Thanks to our teachers, educators, staff, families and parishes that come together to educate and form our children. Together we can proclaim God’s Good News for all!


  1. A woman friend of mine is a teacher at the Catholic high school. She’s a faithful practicing Catholic and is the gentlest soul you would ever meet. Yet she’s a pariah among the staff of teachers. The staff at this “Catholic” school regard her as an extremist because she says grace in the lunchroom, a bigot because of her interest in Church history and a “homophobe” because she believes marriage is reserved for a man and a woman as the bible and Church declares. Basically, she’s not “one of them” and thus she’s very isolated and alone among her colleagues. Catholic Education Week should begin with facing reality: namely, the weak, heterodox or non-existent faith among so many of its teaching staff. That would be first step.

  2. This is so true. I’ve seen it myself. I’ve also seen that there are also many, many deeply faithful Catholics among our teachers, principals and support staff. One of the challenges is that young people come to the parish asking for “pastoral recommendations” from Pastors. It’s an often difficult situation because with parishes being so large, we often don’t know every parishioners personally. There are some candidates for teaching positions about whom we don’t know much. However, we also may not know anything that should keep them from getting a position in the school.
    Another issue, that I’ve had to contend with, is knowing how to interact with other teachers, who may not have developed their faith to the same degree. Being faithful to the faith while not seeming “superior” to the others is a fine balance that is needed.

  3. With apologies, I am using a pseudonym.

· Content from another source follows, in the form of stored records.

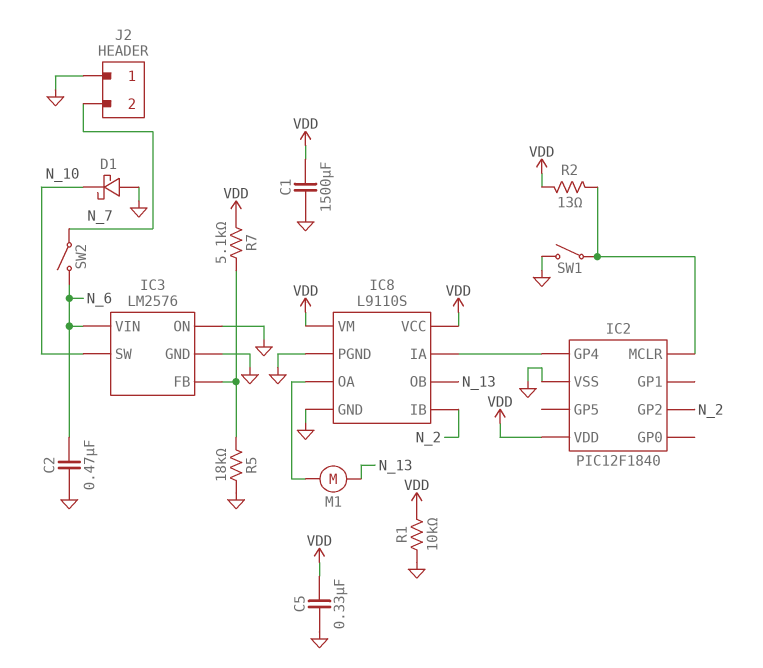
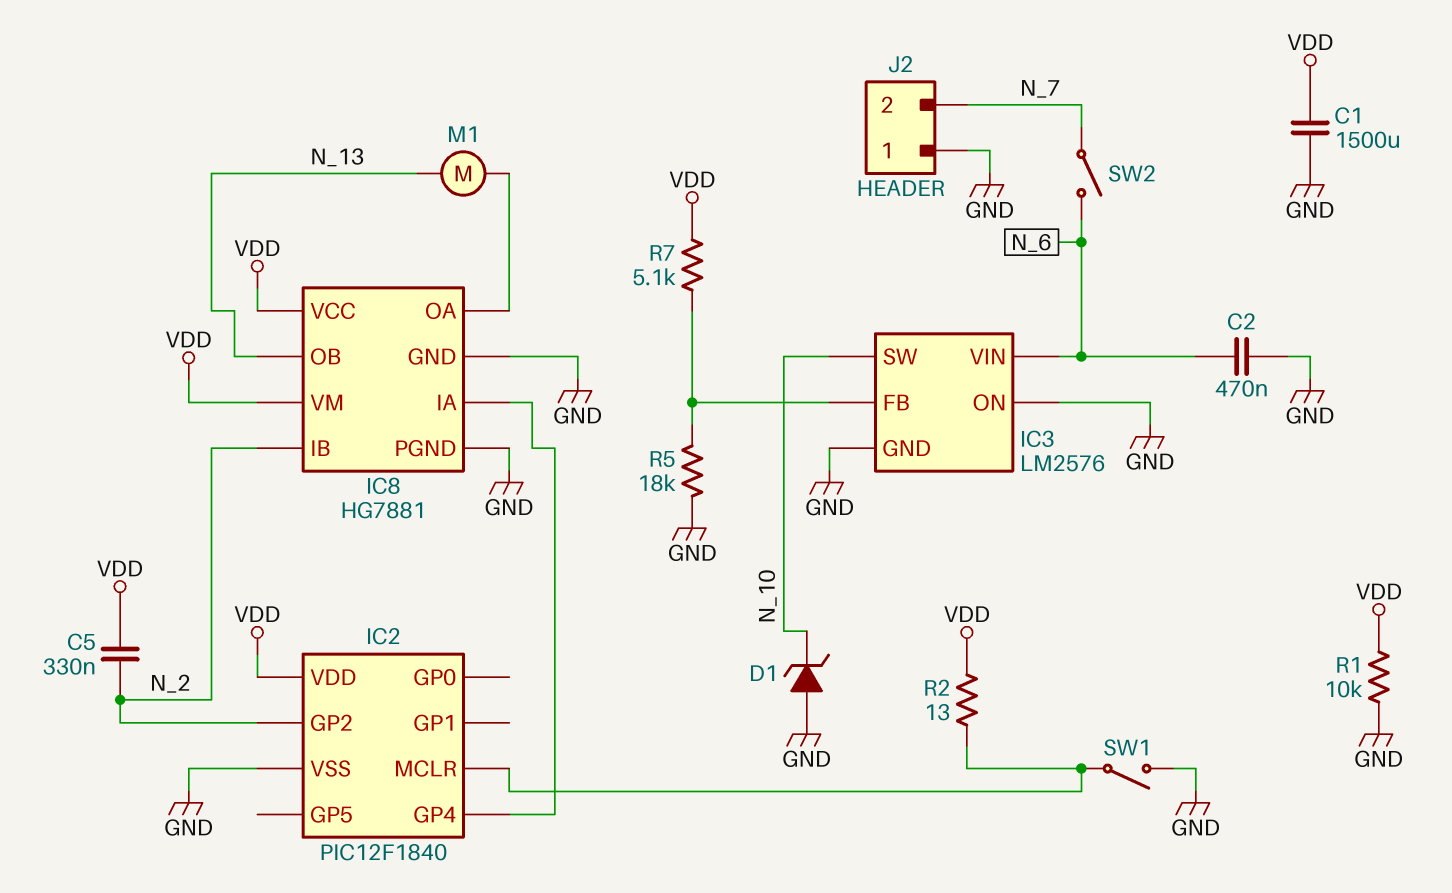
C5: 330nF (GND, VDD) -> 330nF (N_2, VDD)
D1: schottky (A GND, K N_10) -> zener (A GND, K N_10)
IC8: L9110S -> HG7881

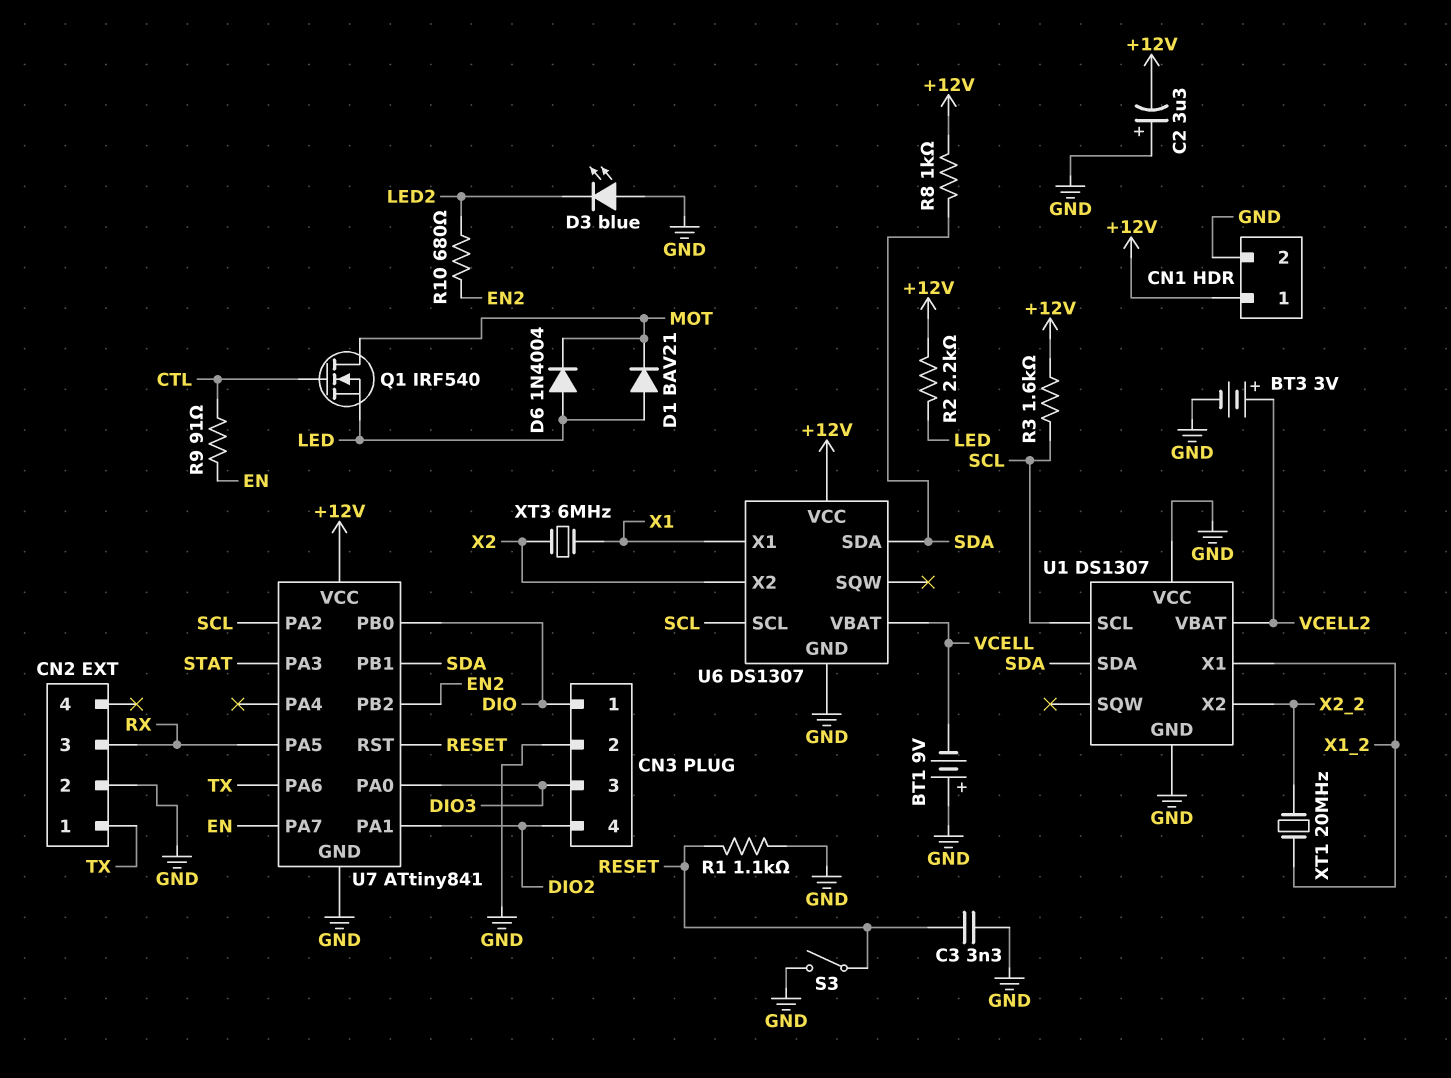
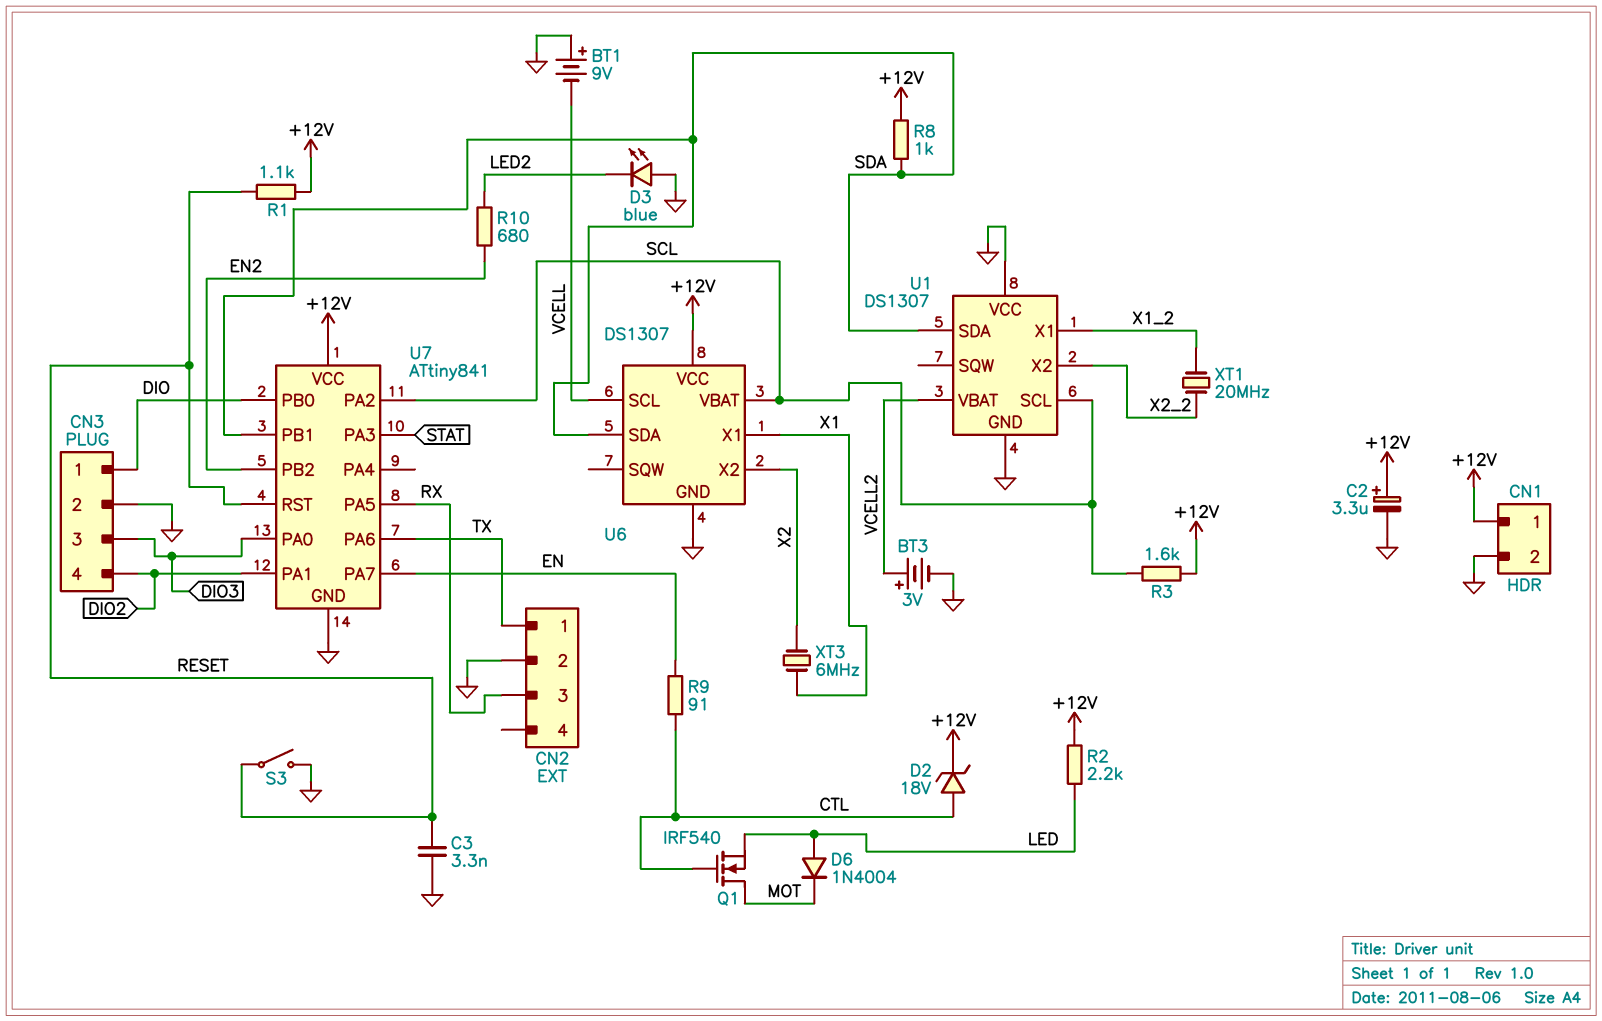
C2: 3.3uF (plus GND, minus +12V) -> 3.3uF (plus +12V, minus GND)
D1: diode BAV21 (A LED, K MOT) -> none
D2: none -> zener 18V (A CTL, K +12V)
R1: 1.1k (GND, RESET) -> 1.1k (+12V, RESET)
U6 pin SCL: SCL -> VCELL
U6 pin VBAT: VCELL -> SCL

    I can tell you Friar Rick, there’s lots of strange theology going on at the Catholic school board, probably well beyond Toronto too. Your little ones next door at St. Bonnie’s would be angels compared to what is happening in the secondary schools. I too know a young teacher, in his late 20’s, bright, Knight of Columbus, good Catholic man; he told me that if he could get the kids out of grade 11 at least being agnostic, he figures it would be an accomplishment. That’s a sad testimony. It seems that after they are “confirmed” it’s all over. How many kids at the school next to your parish? Where are they and their parents on Sunday…it’s a real problem.

  4. The post was edited because of length. Also, this is the last time I am approving comments that do not contain the person’s name. One exception out of respect for the good commentator.

  5. Hi Fr. Rick

    The only thing Catholic about Catholic school’s is the name and the crucifix on the wall. I’m the product of Catholic education and all I can say I came away with was hearing the story of David and Goliath and learning a whole lot of cheesy folk songs.
    I eventually left the faith and had to learn everything from a Baptist convert. I’m told by Catholic parents that if you want your children not to hate the church send them to the public school. That way they don’t learn any religion and it won’t undue your work at home.
    I could go on with stories I’ve heard but I’m sure we’ve all heard something similar. Our schools need to be overhauled and need standards put in place. We can’t force the teachers to believe but at least teach what they are supposed to teach. Its unfortunate about the friends of Adrienne and Antonious. They really are doing God’s work and suffering for it. May their witness be a light to others.